White River Capital, Inc. (NYSE MKT: RVR) (“White River”) today announced net income for the third quarter 2012 of $2.5 million, or $0.71 per diluted share, compared to third quarter 2011 net income of $2.9 million, or $0.79 per diluted share. The net income results for the third quarter of 2012 are due to the following:
- $4.2 million of earnings from operations contributed by the Coastal Credit LLC (“Coastal Credit”) subsidiary, and
- $0.5 million of operating expenses at the holding company, and income tax expense of $1.2 million.
Martin Szumski, Chief Financial Officer, stated, “Coastal Credit’s 30+ day delinquency was 3.2% at September 30, 2012 compared to 2.0% at December 31, 2011. Coastal Credit’s allowance for loan losses as a percentage of finance receivables, net of unearned finance charges was 5.14% at September 30, 2012 compared to 5.68% at December 31, 2011. With the recent personnel reductions by the U.S. military, which are limiting reenlistments, individuals are being released into a civilian job market that, while improving, is still experiencing high unemployment. These reductions by the U.S. military had been anticipated and the results of the reductions are now contributing to the recent increase in charge-offs and delinquencies.
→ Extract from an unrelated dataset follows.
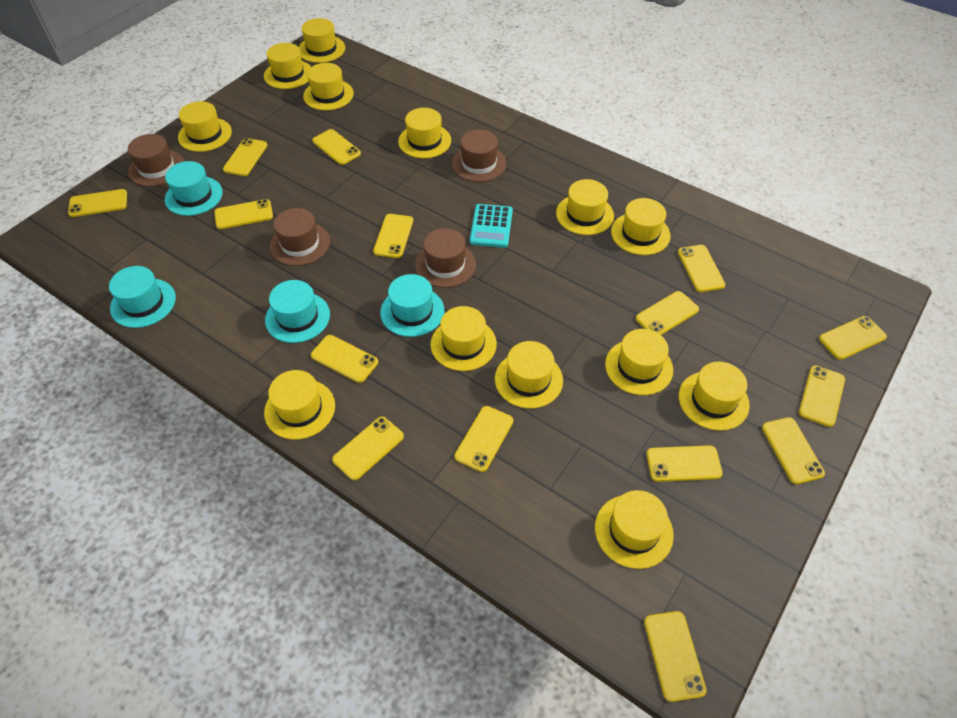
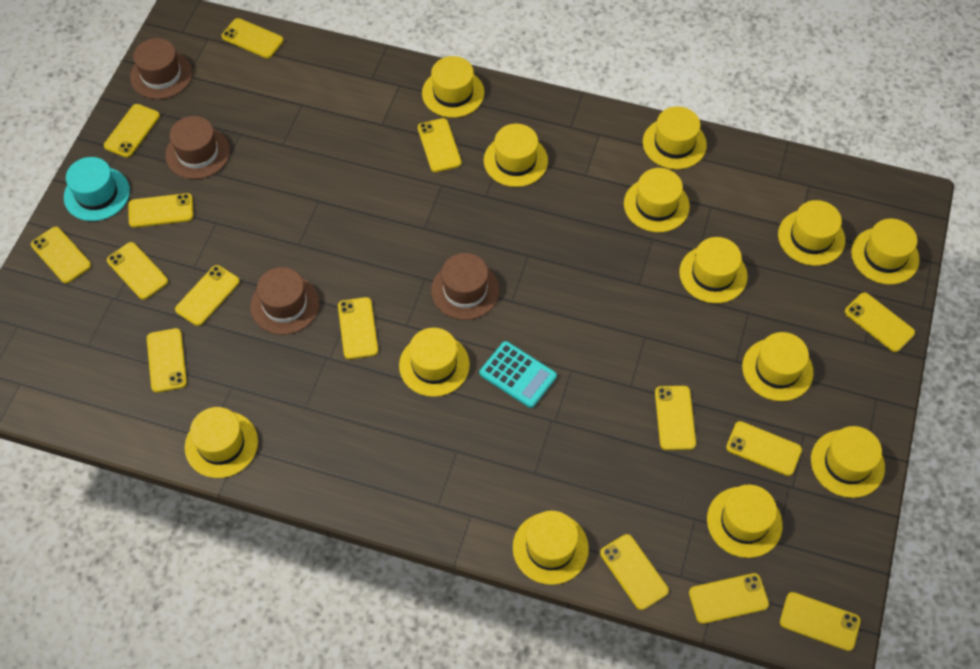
turquoise hat: 4 -> 1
Once the U.S. military reaches its personnel targets, we expect delinquency and charge-offs to return to normalized levels.”
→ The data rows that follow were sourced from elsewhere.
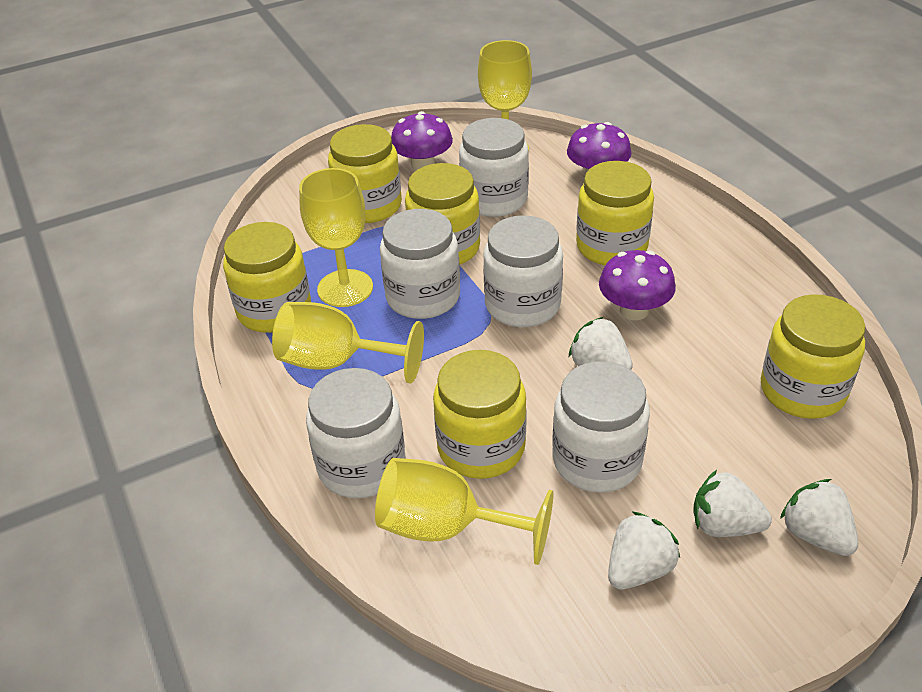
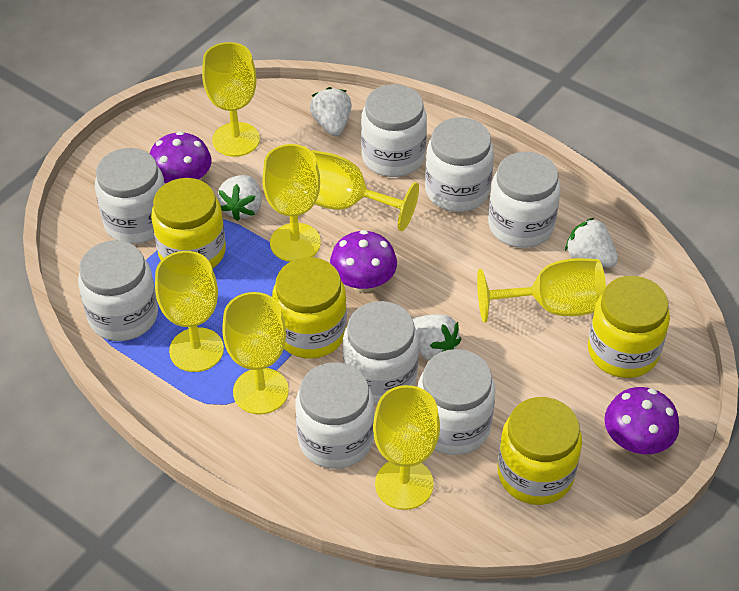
white jar: 5 -> 8
yellow goblet: 4 -> 7
yellow jar: 6 -> 4

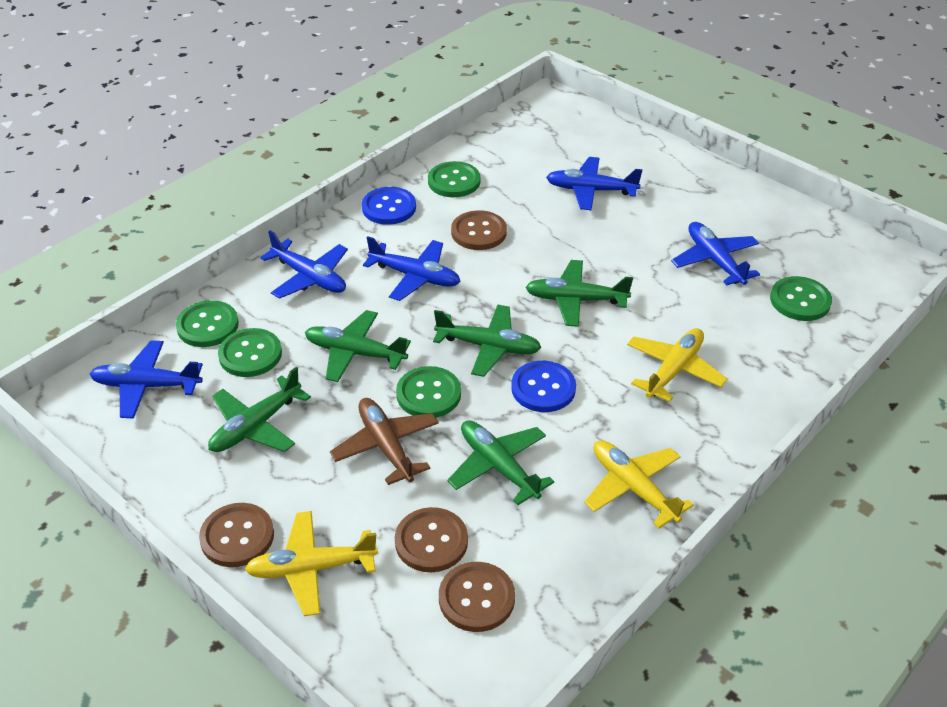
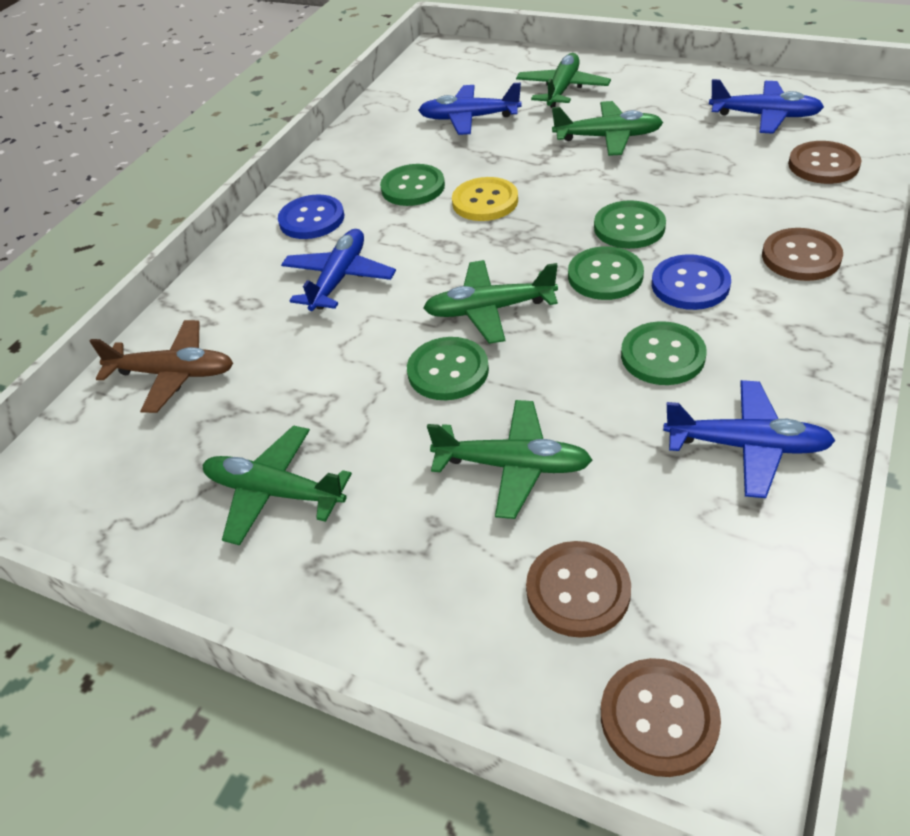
blue plane: 5 -> 4
yellow button: 0 -> 1
yellow plane: 3 -> 0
Mr. Szumski continued, “During the challenging economic conditions of the past four years, we have worked diligently to operate at delinquency and charge-offs well below normal sub-prime lenders. We were successful in doing so while still generating strong growth. We have found that it is now increasingly difficult to meet both objectives as the economy improves and competition has intensified. As such, we have made the decision to allow charge-offs and delinquency to move toward levels consistent with this business sector. This action is expected to improve our ability to grow more in line with that which was achieved over the past several years. We have begun to reduce the allowance for loan losses to reflect the overall improvements in the U.S. economy as seen by the recent reductions in unemployment and the strengthening in the housing market. Even with the reduction in the allowance for loan losses, these reserves continue to exceed the annualized net charge-offs incurred reflecting a cautious outlook on the economy and the increased competition in this sector.”